Il riferimento alla flessibilità è di primaria importanza anche relativamente al tema delle pratiche da condividere. In tutti gli ambiti si coglie soprattutto un bisogno di visibilità delle esperienze realizzate, a cui però non sembra corrispondere una strategia praticabile, se non quella più sperimentata che consiste nell’organizzazione periodica di occasioni di confronto, come quella rappresentata dallo stesso convegno nell’ambito del quale si sono tenuti i laboratori a cui si riferiscono queste note.

Eppure il tema della condivisione delle buone pratiche rappresenta uno dei focus primari di questa fase dell’evoluzione dell’e-learning. Sia a livello europeo che extraeuropeo la ricerca si concentra proprio su questi aspetti, che dopo anni di confronto sui modelli teorici e organizzativi appare come un passaggio necessario per validare i risultati raggiunti e ricavarne indicazioni operative applicabili e trasferibili. Puntare su azioni sistematiche di codifica e condivisione delle pratiche, unitamente al lavoro necessario per modificare l’atteggiamento degli operatori in tal senso, è quindi uno dei suggerimenti più importanti che si possono dare a tutti coloro che operano a contatto con uno scenario come quello in cui si colloca il progetto SELF. Le premesse ci sono, e in parte anche gli strumenti: si tratta di consolidare una prima prassi, che è la disponibilità a condividere prassi, per poter poi identificare gli elementi positivi comuni e trasversali alle diverse esperienze e disseminarli. Questo bisogno è stato intuito anche nel corso dei laboratori, ma bisogna fare un passo avanti, cominciando ad esempio a produrre in modo sistematico della letteratura di sintesi (le cosiddette “smart tips”, o i manuali per gli operatori diffusi soprattutto in ambito anglosassone) che possa rappresentare un riferimento utile per tutti, e quindi, sotto certi aspetti, un servizio di supporto co-progettato. Pubblicazioni come i “Quaderni del SELF” si muovono già in questa direzione, ma per arricchire la panoramica delle possibilità ci si può rifare a modelli autorevoli come le attività di ricerca e sintesi svolte dal centro inglese JISC, o altre ipotesi simili.

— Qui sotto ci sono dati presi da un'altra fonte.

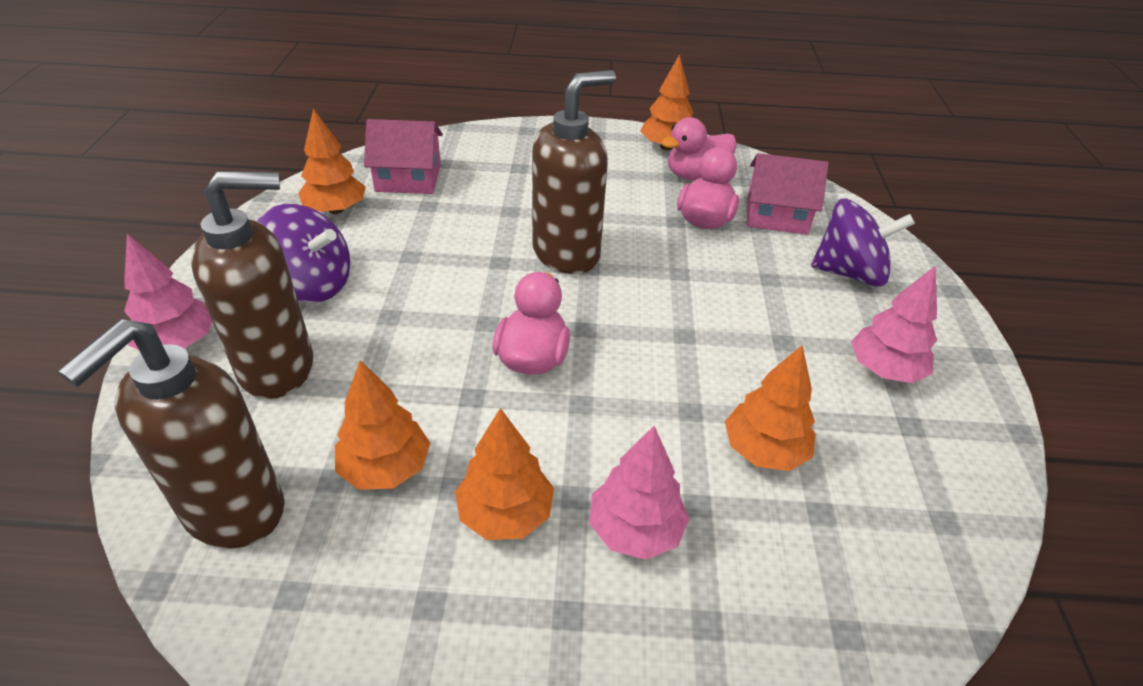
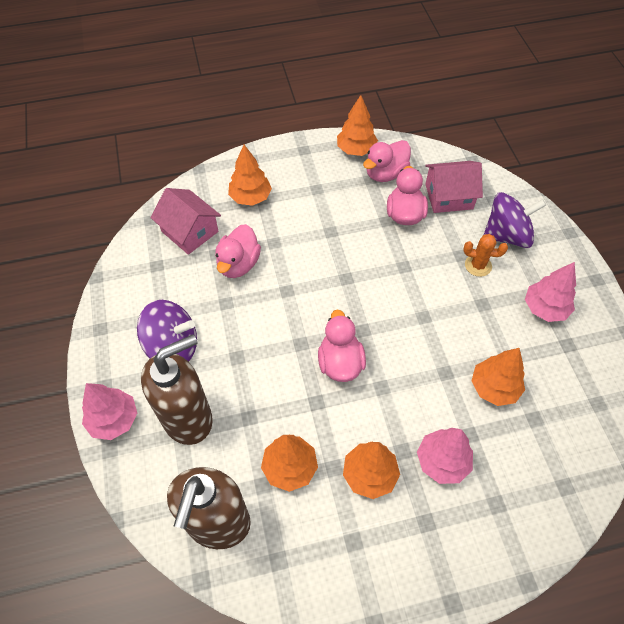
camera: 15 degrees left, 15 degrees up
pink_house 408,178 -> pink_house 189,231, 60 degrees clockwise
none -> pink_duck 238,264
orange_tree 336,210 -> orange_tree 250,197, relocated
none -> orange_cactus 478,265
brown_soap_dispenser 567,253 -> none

Sul piano delle competenze il passaggio da effettuare è più difficile, poiché in molti casi sussistono vari ostacoli ad azioni realmente efficaci in questo campo. Va purtroppo considerata anche la presenza di atteggiamenti di resistenza negli operatori (in particolare in ambito scolastico, ma non solo): si è resistenti non tanto all’e-learning inteso come opportunità educativa, quanto alla tecnologia in sé e soprattutto al cambiamento con cui ci si deve confrontare nel momento in cui si introducono fattori di innovazione in un contesto organizzativo. Per superare queste resistenze si possono praticare due strategie. Una viene percepita da molti come valida e praticabile: consiste nello stimolare la crescita delle competenze tecnologiche e la modifica degli atteggiamenti nei confronti delle tecnologie attraverso meccanismi diretti o indiretti di incentivazione e riconoscimento. Che tuttavia presuppongono dinamiche legate al concetto di valutazione delle competenze possedute o acquisite, che non risultano sempre attuabili (nella scuola, ad esempio, parlare di valutazione delle competenze degli insegnanti è quasi un argomento tabù) e che in ogni caso implicano modifiche significative nel contesto organizzativo. L’altra strategia potrebbe consistere nel diluire le resistenze all’innovazione tecnologica progettando e attuando piani formativi improntati ad una percezione delle tecnologie come strumento per migliorare competenze di tipo comunicativo, organizzativo e metodologico, che in quanto tali dovrebbero essere più facilmente accettate, come divario su cui intervenire con azioni di miglioramento, da chi opera nella formazione. Questa è del resto la strada tracciata a livello europeo dal quadro di riferimento delle competenze digitali, dove si evidenzia come focus della crescita della persona non tanto l’abilità tecnologica, quanto piuttosto la consapevolezza della relazione funzionale tra le tecnologie e i loro ambiti applicativi.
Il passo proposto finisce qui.